The Academic Style and Representing Rural Life
Uno Langmann Limited Fine Art, Vancouver, BC
UNO LANGMANN LIMITED, Vancouver BC - Through April and May
by Michael Turner
Now in its sixth decade, Uno Langmann Limited is an intergenerational family-run gallery
focused on European and North American paintings from the 18th, 19th and 20th centuries, in addition to antique furniture and objets d’art. Unlike white cube displays, where paintings are placed evenly along a horizontal line, Langmann’s exhibitions are hung salon style amid sideboards, mantel clocks, porcelain lamps and marble chess sets. This April, Langmann presents The Academic Style, followed in May with Representing Rural Life.

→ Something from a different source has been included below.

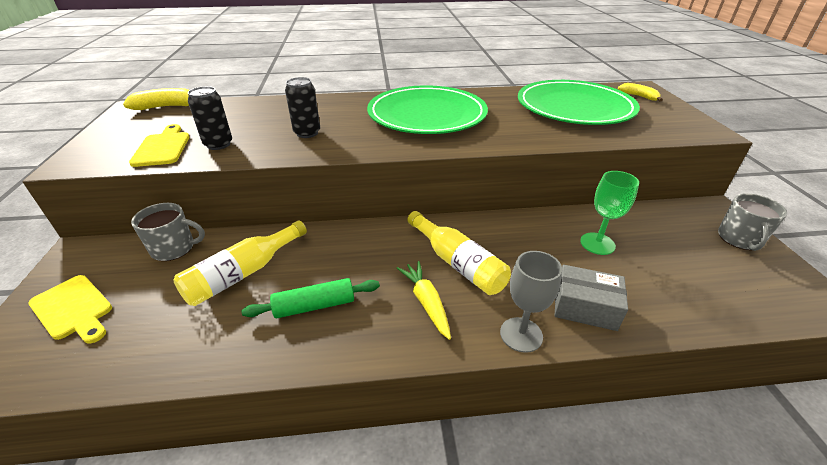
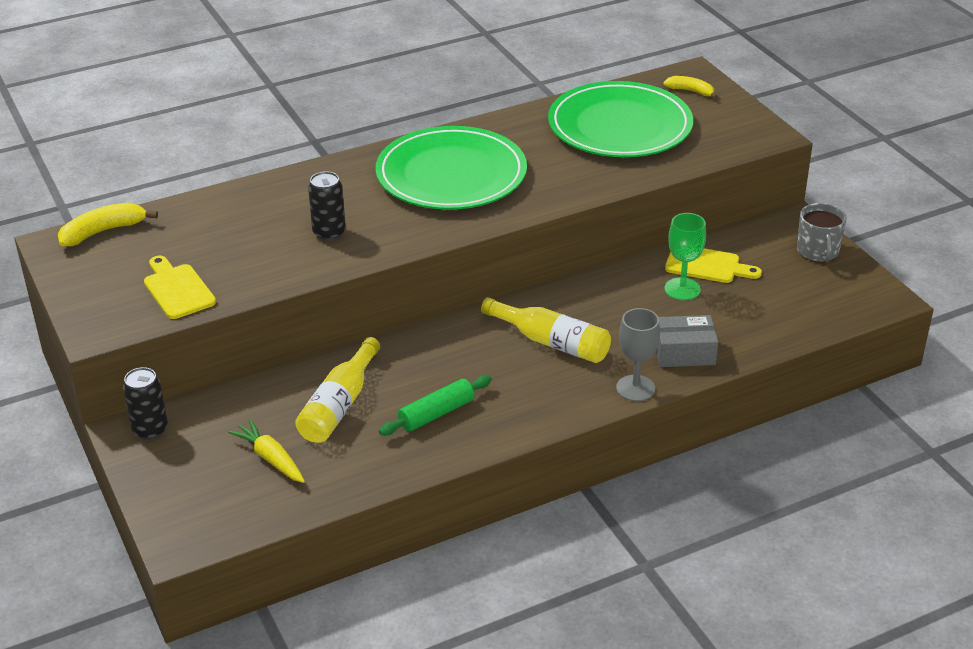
camera: 20 degrees left, 0 degrees up
(73, 309) = (198, 477): yellow cutting board -> yellow cutting board (707, 265)
(174, 248) = (237, 402): grey mug -> none
(218, 144) = (239, 271): black can -> black can (150, 430)
(426, 302) = (540, 384): yellow carrot -> yellow carrot (270, 458)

Most notable in The Academic Style is Marcus Stone’s canvas The Interrupted Duel. One of the most celebrated paintings in the Royal Academy exhibition of 1868, this highly theatrical work is set outside a horse stable, where a young cavalier, perhaps eager to avenge a slight, moves toward an older, more reserved gentleman. Standing in the younger man’s way, “his ladye-love.” Upon its debut, The Interrupted Duel received favourable notices from The Art Journal and the Illustrated London News, whose compliments extended to both the picture’s narrative composition and its subjects’ emotional state.

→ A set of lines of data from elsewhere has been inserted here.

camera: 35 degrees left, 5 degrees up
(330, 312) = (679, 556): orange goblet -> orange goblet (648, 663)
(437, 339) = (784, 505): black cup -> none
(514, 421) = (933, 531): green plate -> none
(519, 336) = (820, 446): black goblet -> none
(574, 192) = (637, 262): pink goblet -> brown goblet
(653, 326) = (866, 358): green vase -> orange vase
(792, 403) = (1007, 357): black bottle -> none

Among the leading works in Representing Rural Life are the canvases of Viggo Pedersen (1854-1926). In Two Ladies Drinking Tea, a woman sits at the end of a cloth-covered side table, her head against her left hand, while another woman stands before her, cup in one hand, saucer in the other. Unlike the youth-driven confrontation in The Interrupted Duel, the women facing off in Pedersen’s picture are more evenly matched. Indeed, the more you look at this composition, the more you notice its subtle shifts in power.